The software can acquired from the ZoneLabs Web site. The Pro version download is approximately 3.5MB in size and costs $49.95 per seat. Corporate volume discount licenses are available. There is also a basic version available for $19.95. The basic version is provided for free to personal and non-profit organization users. The cost for either basic or pro versions includes a contract for online support and any program updates for a year following purchase.
My testing was done using ZoneAlarm Pro 3.0.118. An automated installation process got the initial file setup done pretty quickly. Once active, users will need some time to configure the program to their needs. Whenever an application attempts to use the Internet, ZoneAlarm detects the activity and identifies the specific program. ZoneAlarm then prompts the user to either allow or deny access. A check box will permit subsequent calls by the same program to be automatically allowed or denied.
You will receive alerts from programs you knowingly launch such as a web browser or e-mail client. While you can anticipate most of the alerts to Internet access, first time users of ZoneAlarm will probably be surprised to see the number of alerts that the program gives from applications attempting to access the Internet in the background. Many applications may be simply checking for updates but others have been known to gather data and send information on your system to vendors. It is usually best to deny access to unknown programs and change selections later if something does not function properly.

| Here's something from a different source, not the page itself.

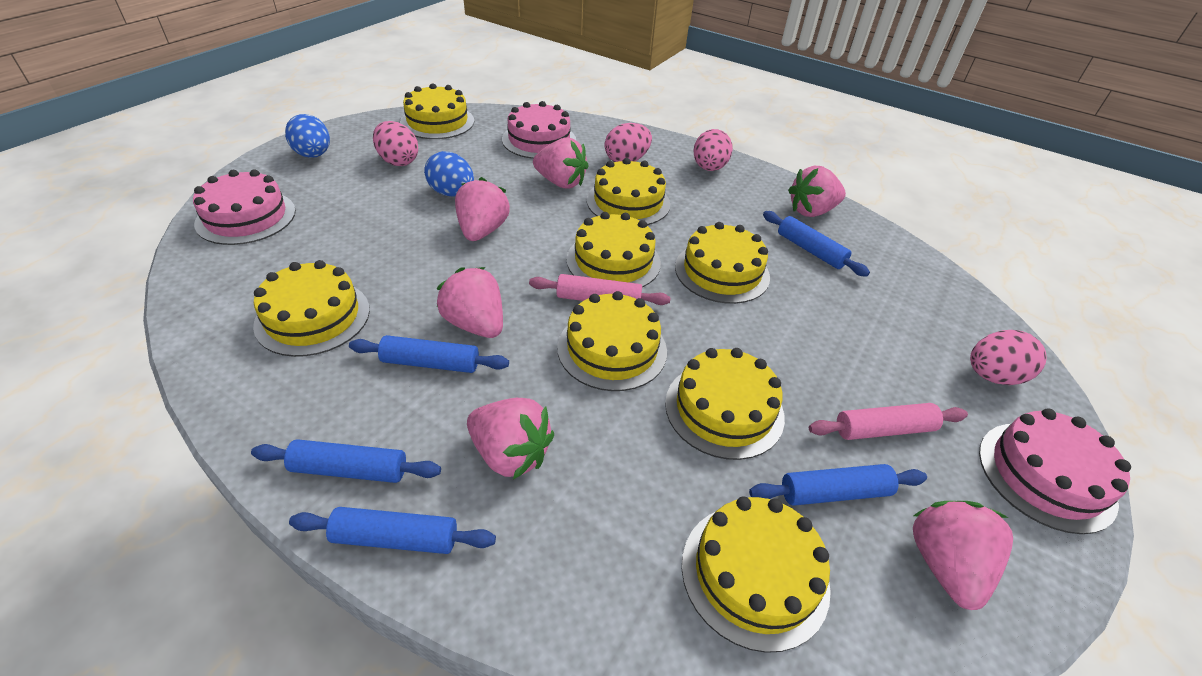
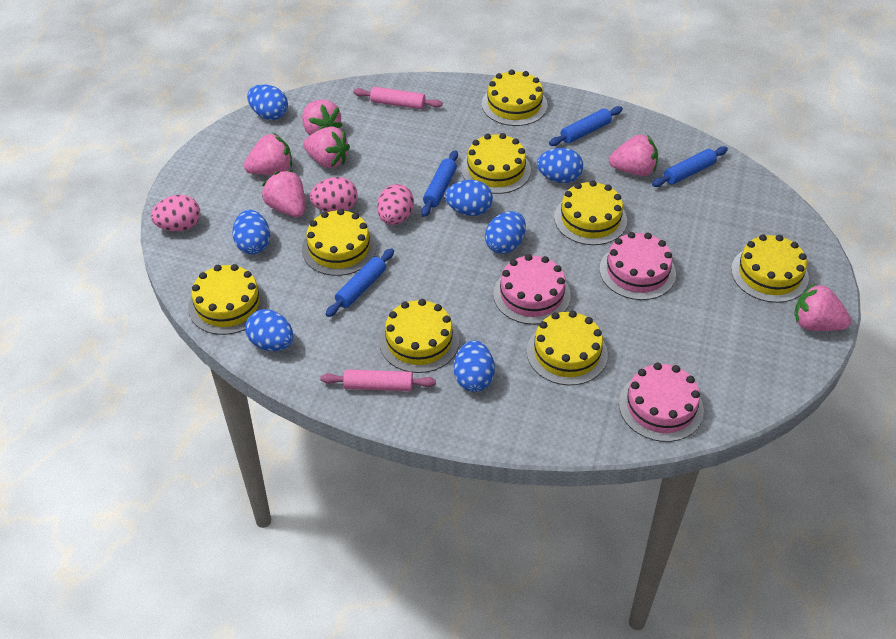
blue egg: 2 -> 7
blue rolling pin: 5 -> 4
pink egg: 4 -> 3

At the time of writing this review, ZoneAlarm had been configured for 56 different applications on my system. Understanding how and why all of these programs needed to communicate with the Internet was made much easier with the information contained on the ZoneLabs site. The deciphering of ZoneAlarm messages is made easy by the effective linking of program alerts and logs to the appropriate sections of the ZoneLabs site. Links to the online help guide are also context sensitive. ZoneLabs has done a commendable job of putting the correct configuration information into the users' hands.
In addition, a 343-page PDF manual can be downloaded and provides a comprehensive overview of all the program operations. The overall level of detail in the log files go beyond what most casual users will ever need, but can provide valuable troubleshooting information for administrators.
More than just a firewall
Recognizing that e-mail attachments are a primary threat to user systems, ZoneAlarm includes protection that ?quarantines? any attachments that may contain malicious code. This behavior caused an executable file sent to my inbox to be intercepted and listed with a .ZL extension. A subsequent attempt to load the file caused ZoneAlarm to issue a warning against the possible malicious nature of the program. When paired with a traditional virus scanner, this adds an extra layer of protection to a system.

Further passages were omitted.